The latest analysis by the Microsoft Security Intelligence Team shows that the number of attacks through phishing has skyrocketed by 250% in the past 2018. Attacks using malware during the same period were reduced by about 34%, indicating that cyber-hacking groups also targeted phishing attacks.
Microsoft pointed out that some hacker groups will use a variety of methods to phish at the same time, such as sending phishing emails and frequently changing different phishing URLs.
The security intelligence team also scanned 470 billion emails sent and received by Office 365 customers, and attackers attempted to spread widely into the internal network.
Phishing remains one of the top attack vectors used to deliver malicious zero-day payloads to users, and Microsoft has continued to harden against these attacks with additional anti-phishing protection, detection, investigation, and response capabilities to help secure users.
Microsoft researchers have found that many different types of phishing lures or payloads are being employed
in campaigns, including:
• Domain spoofing (the email message domain is an exact match with the original domain name)
• Domain impersonation (the email message domain is a look alike of the original domain name)
• User impersonation (the email message appears to come from someone you trust)

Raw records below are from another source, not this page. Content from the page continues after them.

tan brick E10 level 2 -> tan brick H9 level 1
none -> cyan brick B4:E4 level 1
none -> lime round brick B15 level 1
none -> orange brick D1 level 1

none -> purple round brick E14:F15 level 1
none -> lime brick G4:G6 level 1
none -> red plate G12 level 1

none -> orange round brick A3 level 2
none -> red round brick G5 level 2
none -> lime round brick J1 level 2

• Text lures (the text message appears to come from a legitimate source such as a bank, government agency, or other company to impart legitimateness to their claims and typically asks the victim to provide sensitive information such as usernames, passwords or sensitive financial data)

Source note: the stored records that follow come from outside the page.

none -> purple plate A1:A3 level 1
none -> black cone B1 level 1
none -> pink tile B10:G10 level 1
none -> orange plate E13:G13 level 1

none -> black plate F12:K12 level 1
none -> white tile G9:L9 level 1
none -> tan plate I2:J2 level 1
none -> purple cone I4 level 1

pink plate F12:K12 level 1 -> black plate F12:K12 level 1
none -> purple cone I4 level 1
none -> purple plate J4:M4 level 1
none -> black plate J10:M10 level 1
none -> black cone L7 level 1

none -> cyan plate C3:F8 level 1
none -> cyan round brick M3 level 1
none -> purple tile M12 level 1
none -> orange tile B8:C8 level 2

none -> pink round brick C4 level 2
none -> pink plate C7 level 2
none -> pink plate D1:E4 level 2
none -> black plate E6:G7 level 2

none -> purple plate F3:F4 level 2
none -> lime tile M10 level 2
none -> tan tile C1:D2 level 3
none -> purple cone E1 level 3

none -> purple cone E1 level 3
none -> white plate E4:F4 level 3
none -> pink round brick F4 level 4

• Credential phishing links (the email message contains a link to a page that resembles a login page for a legitimate site, so users will enter their login credentials)
• Phishing attachments (the email message contains a malicious file attachment that the sender entices the victim to open)

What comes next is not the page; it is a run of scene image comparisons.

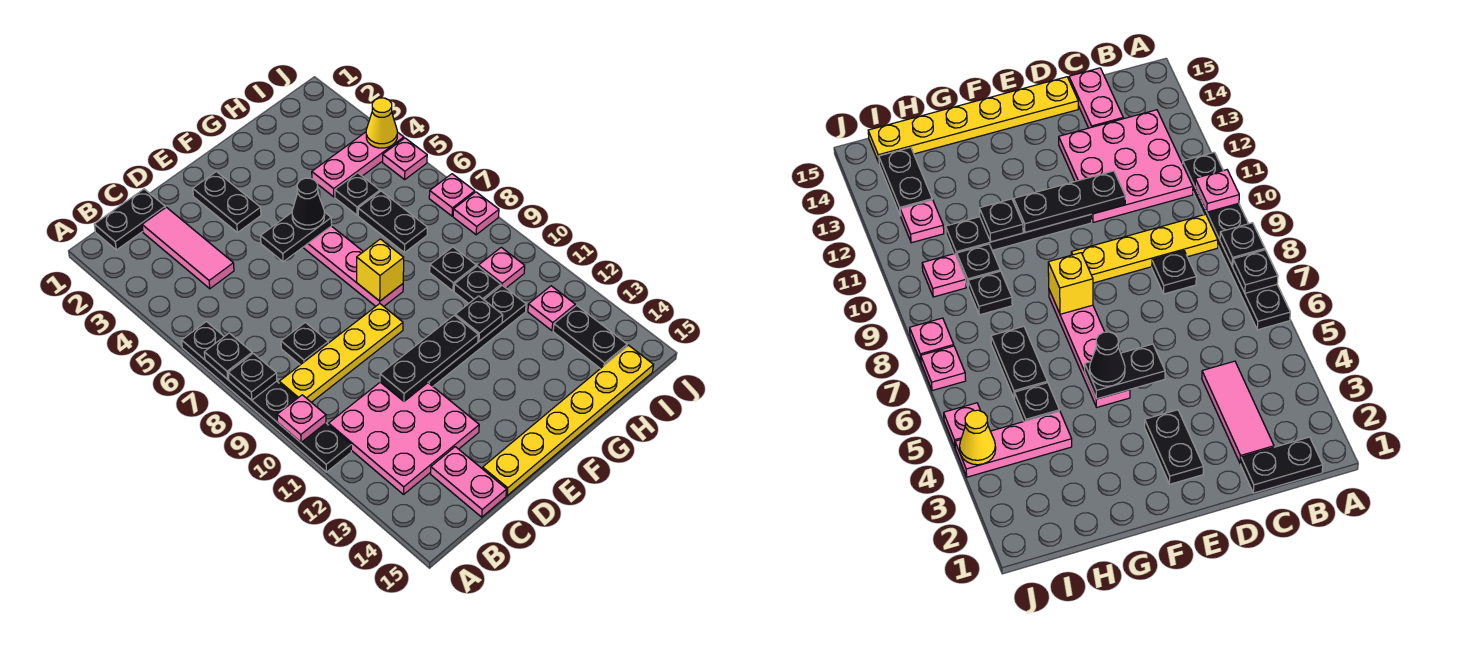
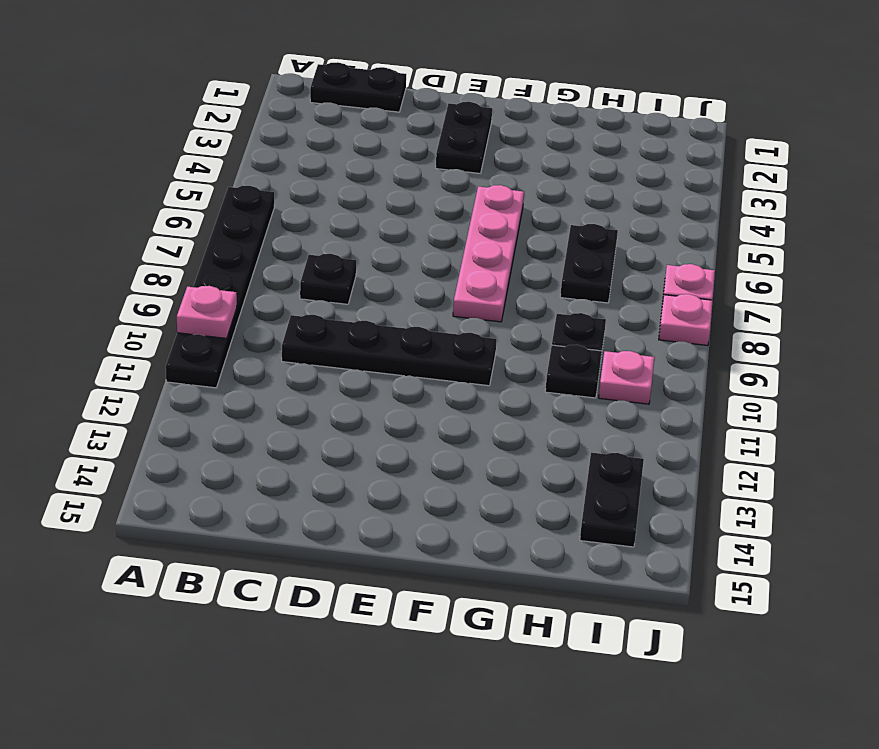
black plate C10:F10 level 1 -> black plate E11:H11 level 1
none -> yellow plate B9:E9 level 1
none -> pink plate B11:D13 level 1
none -> pink tile C2:C4 level 1
none -> pink plate C14:C15 level 1

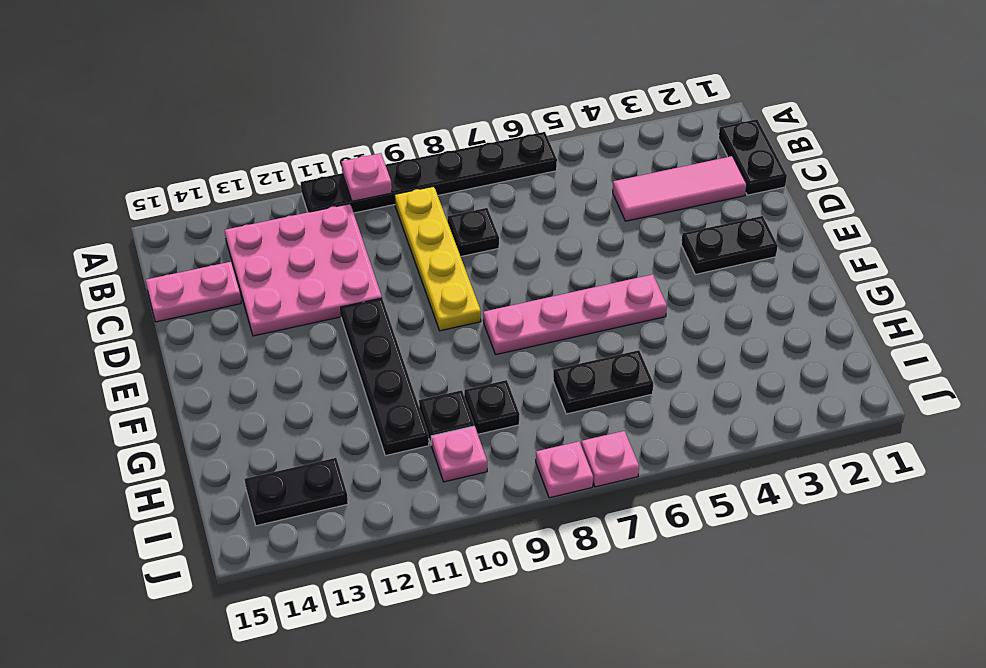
none -> yellow plate D15:I15 level 1
none -> pink plate H4:J4 level 1
none -> black plate H5 level 1
none -> pink plate I12 level 1

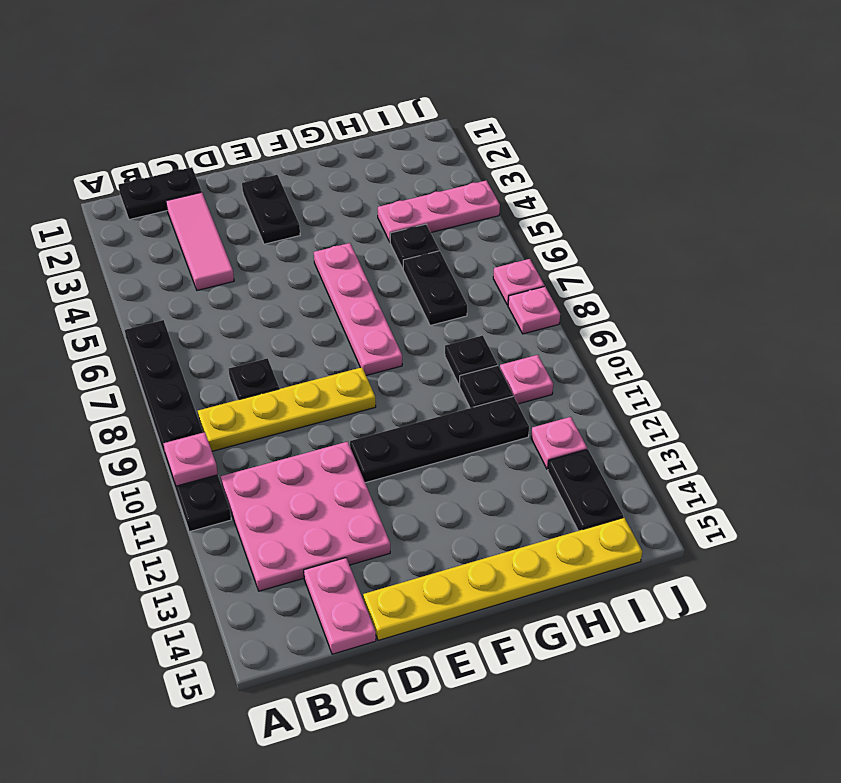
none -> pink plate J5 level 1
none -> black plate A7 level 2
none -> black plate A8 level 2
none -> black plate D11:F11 level 2

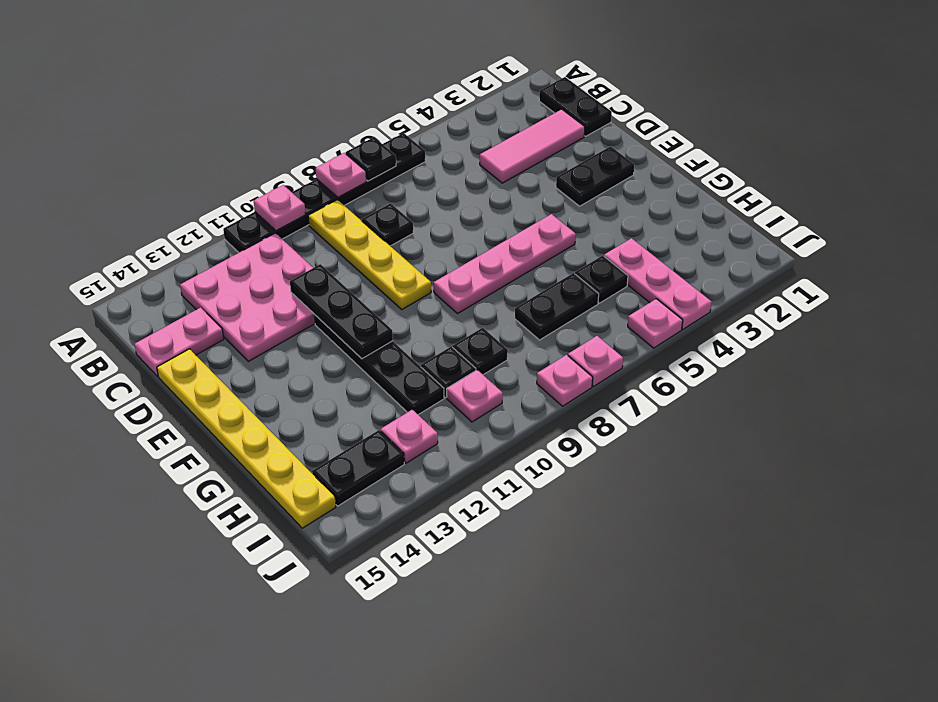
pink plate A8 level 2 -> black plate A8 level 2
none -> black plate E5:F5 level 2
none -> yellow brick F8 level 2
none -> black plate G11 level 2
none -> yellow cone J4 level 2

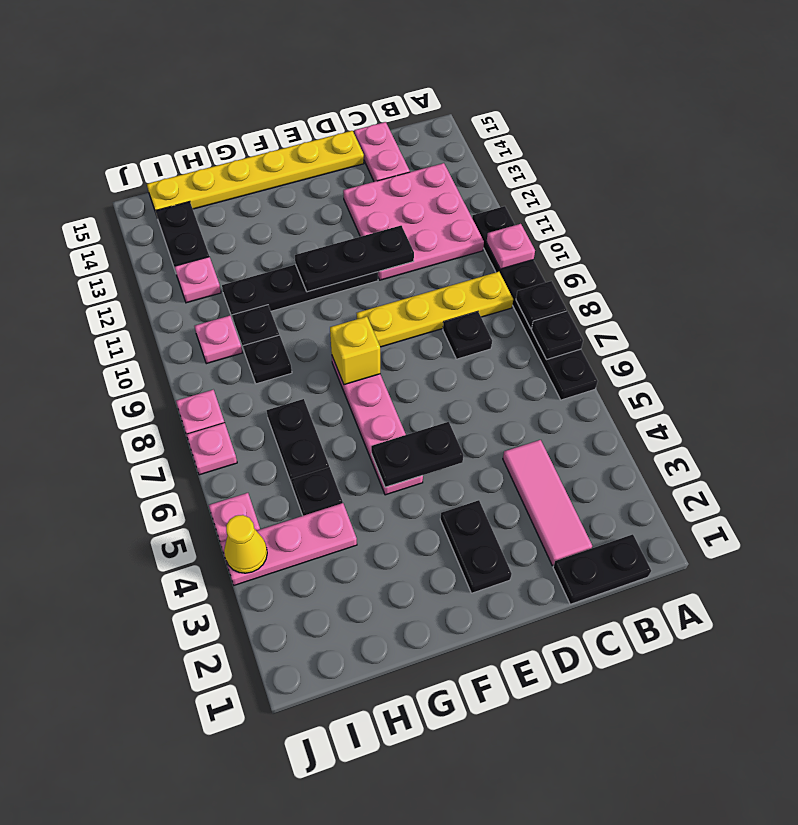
none -> black plate G11 level 2
none -> black cone F5 level 3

• Links to fake cloud storage locations (the email message appears to come from a legitimate source and entices the user to give permission and/or enter personal information such as credentials in exchange for accessing a fake cloud storage location)
The Microsoft Cloud Protection System detects 6.5 trillion threat signals every day, and the final conclusion is that malware attacks fell by 34% in 2018. However, mining software has shown a wave of changes in the past year, mainly in the first half of last year, the virtual currency market is relatively hot, so many hackers are ready to move. Microsoft said that mining software attacks can allow hackers to call thousands of computers and steal processing power, while virtual currency anonymity makes tracking difficult.
In the illegal mining software theft monitored by Microsoft, the average rate of mining software attacks found in Ireland/Japan/USA/China is about 0.2% per month. This means that at least two of every 1,000 computers per month experience illegal mining software and this mining software is often infected with malware or rogue software.
Most illegal mining software attacks on the desktop are Monero coins. Statistics show that about 5% of Monero coins are currently mined by malware. However, in the second half of last year, the virtual currency market began to bear a bear market, and then the illegal mining software attack also gradually decreased with the bear market and fell by about 36%.